Thanks for the reply. Can you reccomend a brand of irons for a newby? I am really looking foward to playing my first game, ive only been to the driving range so far. I have ordered a glove though, I have noticed a lot of blisters from using skin to club. Are there additional woods I should get too? Or will the 1 and three be fine?

THanks.


----------



## 373 (Jun 9, 2006)

Welcome Lou. Depending how quickly you take to the game, there are sets designed to accommodate the new golfer. As you improve, you'll want a set that helps, but moreso, a set that matches so each club feels the same in your hands and will perform properly according to the effort you put into the shot.


----------



## lougotzz (Jul 18, 2009)

Well to get out and play my first game, what clubs would be absolutely needed? Drivers putter irons ect. Would nike brand be ok? I would really like to play my first game soon, when I am at the range I dont want to go home, I am having to much fun lol. 
Thanks.


----------



## stevel1017 (Apr 30, 2007)

starter sets usually consist of Driver, 3 wood, 5,7 and 9 iron, and putter. You may want to throw in a sandwedge.
Just go and have fun, enjoy the game


----------



## custom cluber (Jun 22, 2009)

Nike brand clubs are a higher end set of clubs compared to a dept. store brand. The lower end set will be more affordable than the nike and are usually more forgiving than higher end clubs. Above all don't break the bank with a set until you are sure that you will for sure continue to play/enjoy the game. And a cheaper set will usually come with a bag. I have been playing golf for about 15 yrs and just a this year got my first set of name brand clubs. Keep us posted on your dicission and your first round, Great to have you posting. C/C


----------



## broken tee (Jan 13, 2008)

Welcome Lougotzz; these gentlemen have give you some good advise so glad to have you on board.:thumbsup:


----------



## lougotzz (Jul 18, 2009)

Thanks broken tee. I just purchased these golf clubs tonight from craigslist.
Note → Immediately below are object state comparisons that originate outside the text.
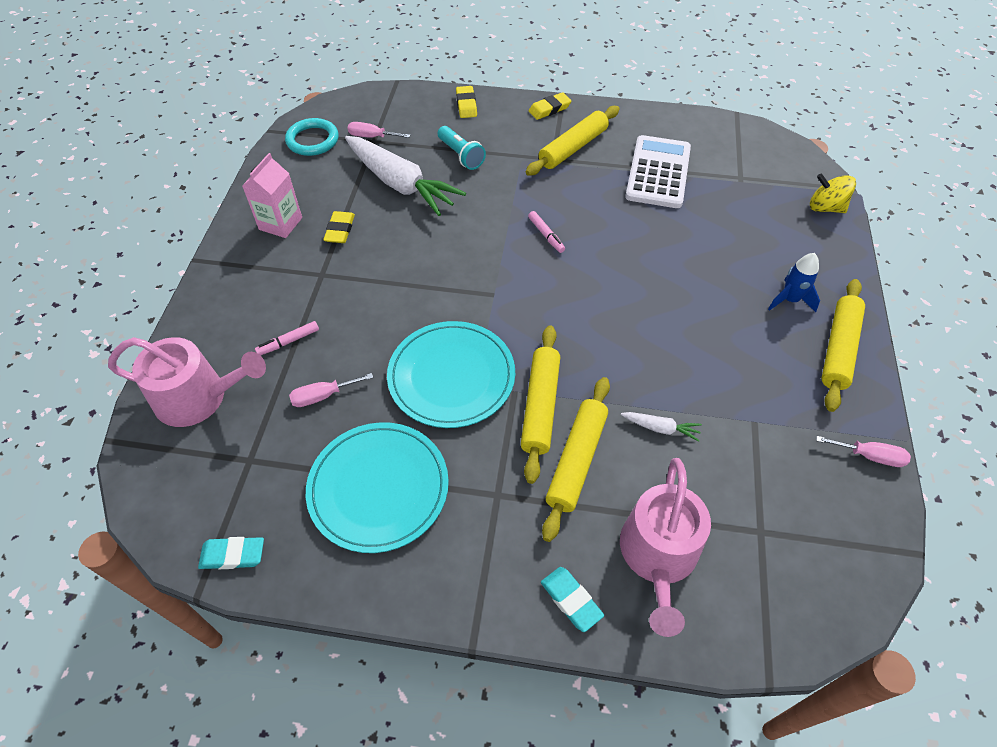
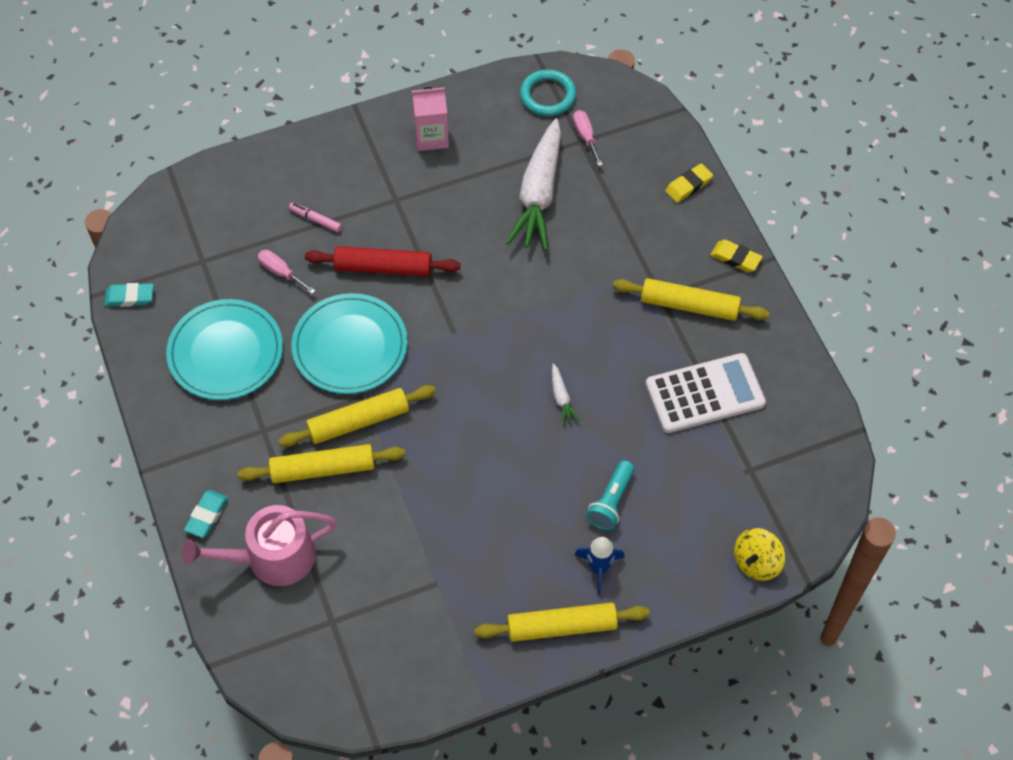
camera: 60 degrees right, 5 degrees up
(199, 397) = (233, 197): pink watering can -> none
(233, 555) = (129, 297): turquoise eraser -> turquoise eraser turned 60 degrees counterclockwise
(340, 230) = (452, 183): yellow eraser -> none
(385, 314) = (383, 267): none -> red rolling pin
(461, 155) = (610, 219): turquoise flashlight -> turquoise flashlight (611, 502)
(546, 235) = (551, 338): pink marker -> none
(660, 428) = (388, 516): white carrot -> white carrot (561, 398)
(825, 208) = (756, 562): yellow spinning top -> yellow spinning top turned 135 degrees counterclockwise
(869, 456) = (452, 682): pink screwdriver -> none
lefty golf clubs barely used

The guy gave them to me for 100 bucks. Everything looks brand new. Did I do well? I figured for only 100 bucks chance it so I can go play a game. He siad he only used them twice.

Thanks. Lou.


----------



## broken tee (Jan 13, 2008)

lougotzz said:


> Thanks broken tee. I just purchased these golf clubs tonight from craigslist.
> 
> lefty golf clubs barely used
> 
> ...


How do they feel to you? if they feel good to swing I'd say you made a good choice:thumbsup:

I looked at the web site they look sweet.


----------



## stevel1017 (Apr 30, 2007)

I think you did great  have fun with them


----------



## lougotzz (Jul 18, 2009)

They feel very nice when I swing them. They actually seem more ocntrolable than the two clubs I just bought. Was that a good price for them?

Thanks. Lou.


----------



## lougotzz (Jul 18, 2009)

Thanks Steve!


----------



## custom cluber (Jun 22, 2009)

Well according to the web a set of irons goes for about $200 at dicks sporting goods and one hybrid is onsale for $80 usually $160 and they look nice(checked out your link). I think you did great! Just type in the model on the web and see what used ones are going for if you care to. But personally for $100 with the bag and all those clubs plus the brand(walter hagens) I think it is a good deal. You would pay more than that for the same amount of clubs at a dept. store. Rock on! C/C


----------



## lougotzz (Jul 18, 2009)

Well, I had fun today. I went to the driving range one more time before my first game, I had a lot of fun with the irons. I thought they were really cool. The hybrids, are you supposed to tee off with them? Or are you supposed to use them like you do the irons?

Thanks, Lou.


----------



## custom cluber (Jun 22, 2009)

really besides the putter and maybe really lofted wedges you can tee off with any club you like(I use a pitching wedge 48 degree's) on a par three 119 yds all the time. Hybrids are a mix bettween an Iron and a wood(most replace the need for longer Irons like 2's 3's and 4 irons) and hybrids are more forgiving of mistakes than Irons, They tend to hit more smooth out of the rough and wont take as much of a dig out off the turf. So yes you can tee off with them too. The idea at a range is also to get use to how far you hit each club so when on the course you can judge distance and choose the club appropriate for the distance needed to get you to the intended spot.C/C


----------



## custom cluber (Jun 22, 2009)

There will be distance markers on most courses th give you a rough idea of how far you are out from the green.
Remember to have fun with your first round(this is a lfe long game) so no hitting your clubs of the turf,LOL. You will see alot of different types of golfers during a round, Some are having fun and others are so serious about the game it takes all the fun out of it. Unless you play a round with four friends there's a good chance of getting paired up with others you've never met. This is a great opportunity to meet people and pick up a few pointers. Don't get to nervous about how great they think they are(if they where that great they would be playing somewhere else) And I am sure that before the round is over you will see them make some mistakes of their own. All for fun! C/C


----------



## lougotzz (Jul 18, 2009)

Oh I dont plan to pull a Happy gilmore lol. So they dont ahve you play alone? Youre paired up with people? I didnt know that. Im planning on shooting a 200 tomorrow LOL. Im in it to have fun, I dont need to shoot a 50 tomorrow, by the way, what is a good golf score?


----------



## stevel1017 (Apr 30, 2007)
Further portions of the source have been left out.